I believe we could improve wound healing time, reduce prescriptions and save cost if this was routinely available.
There are other possibilities for productivity gains. It’s not just GPs who refer patients. District and practice nurses often ask either senior colleagues, tissue viability staff or even doctors for help.
For instance, there might be a visit request to see Ethel who the district nurse (DN) thinks might need antibiotics. Home visits often take 30 minutes when you could be seeing 3-5 other patients. How much easier would it be if the request came in with a photo and you could prescribe from it?
Or you could get really clever: rather than 50 DNs trying to get hold of 50 GPs who are on call that day, why not have one person (nurse or doctor) available for advice who is able to look at the images.
This is where I start to get excited about the possibilities of working at scale. We have often heard about the need to change the way we work.
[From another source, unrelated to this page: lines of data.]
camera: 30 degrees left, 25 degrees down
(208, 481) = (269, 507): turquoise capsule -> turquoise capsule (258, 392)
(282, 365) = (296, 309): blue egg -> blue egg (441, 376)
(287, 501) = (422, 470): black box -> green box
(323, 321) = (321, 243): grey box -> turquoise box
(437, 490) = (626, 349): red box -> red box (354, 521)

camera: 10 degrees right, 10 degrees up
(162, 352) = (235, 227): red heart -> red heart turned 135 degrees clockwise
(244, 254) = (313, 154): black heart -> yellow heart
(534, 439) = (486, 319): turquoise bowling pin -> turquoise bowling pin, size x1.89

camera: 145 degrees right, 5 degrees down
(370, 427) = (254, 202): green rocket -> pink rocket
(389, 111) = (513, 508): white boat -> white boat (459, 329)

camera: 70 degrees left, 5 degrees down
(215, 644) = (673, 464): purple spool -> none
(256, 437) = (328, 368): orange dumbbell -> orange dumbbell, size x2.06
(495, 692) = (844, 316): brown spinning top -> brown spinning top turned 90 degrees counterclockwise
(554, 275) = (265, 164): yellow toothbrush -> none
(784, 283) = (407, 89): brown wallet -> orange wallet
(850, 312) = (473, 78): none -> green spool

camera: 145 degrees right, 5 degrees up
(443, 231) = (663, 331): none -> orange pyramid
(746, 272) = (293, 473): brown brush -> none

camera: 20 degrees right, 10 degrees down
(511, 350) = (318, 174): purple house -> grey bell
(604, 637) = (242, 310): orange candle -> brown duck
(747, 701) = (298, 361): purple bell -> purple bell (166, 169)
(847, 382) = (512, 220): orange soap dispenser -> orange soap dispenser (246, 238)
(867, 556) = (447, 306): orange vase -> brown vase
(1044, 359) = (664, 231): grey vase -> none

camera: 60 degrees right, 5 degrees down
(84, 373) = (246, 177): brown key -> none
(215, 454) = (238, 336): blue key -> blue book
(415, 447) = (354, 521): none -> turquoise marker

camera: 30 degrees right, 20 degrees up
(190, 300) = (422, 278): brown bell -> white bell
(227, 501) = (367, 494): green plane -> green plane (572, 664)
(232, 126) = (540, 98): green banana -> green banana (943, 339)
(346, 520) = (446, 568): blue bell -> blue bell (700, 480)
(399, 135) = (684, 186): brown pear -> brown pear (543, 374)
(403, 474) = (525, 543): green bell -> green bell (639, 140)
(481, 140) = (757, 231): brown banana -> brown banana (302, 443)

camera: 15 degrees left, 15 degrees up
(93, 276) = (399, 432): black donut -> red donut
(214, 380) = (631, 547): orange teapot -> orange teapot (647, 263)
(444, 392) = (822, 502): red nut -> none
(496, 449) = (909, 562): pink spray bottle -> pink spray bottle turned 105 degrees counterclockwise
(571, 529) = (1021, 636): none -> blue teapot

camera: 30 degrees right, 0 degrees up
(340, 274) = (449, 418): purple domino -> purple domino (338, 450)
Move work from secondary care to primary care but apart from some in-reach or out-reach services, have we fundamentally seen a difference?
The trick is to get the work balance right. If you employed a consultant dermatologist full time, you can’t just put them by a phone or Skype and hope enough GPs will ring them to keep them busy all day. Load balancing will be key. It’s also likely you would need more than one to cover holiday and provide a robust service. They need something to do that they can be interrupted from and then take up again.
We use an ECG service from Technomed, where you can upload an ECG and get a report usually next day. However, as they have a room full of technicians reporting all day long you can ring up and request an instant report if you need one. So why not with wound care or dermatology?
Big Brother is watching you
A couple of years ago I was introduced to the idea of Big Brother, which has been increasingly growing on me particularly as we now have much more shared records.
It’s much easier than it ever was to sit in a centralised service and see any patient’s records without multiple logins and passwords.
The concept of Big Brother is that your specialist would monitor all activity not just the ones asking for advice. So back to the treatment room: every day hundreds of wounds are being dressed across an area. In some cases, the nurse will ask for help.
However, let’s imagine that our team could randomly access any patient’s notes who was treated today and see what the wound looked like, what action had been taken and could go back and see how things were progressing.
Now you would hope in most cases the right thing was being done but nurses vary (and the same applies to GPs with dermatology) in their knowledge, experience and prejudices. There is evidence that such an approach might improve adherence to formulary and reduce time to heal.
It might also help standardise care and perhaps allow lower level nurses to deal with problems without having to call in support.
However, it would have to be done in a supportive positive way: Big Brother can be scary and I’ve no idea of the numbers. Perhaps you would think about how to select which cases to review and some AI might help here – pointing out cases where the treatment doesn’t match the diagnosis or some other factors.
But could this revolutionise care of wounds and dermatology?
Less waste? Faster healing times? Less admissions? Less referrals? And all we need is a way of taking photos – getting them into the EPR and then some way of seeing what’s been done today.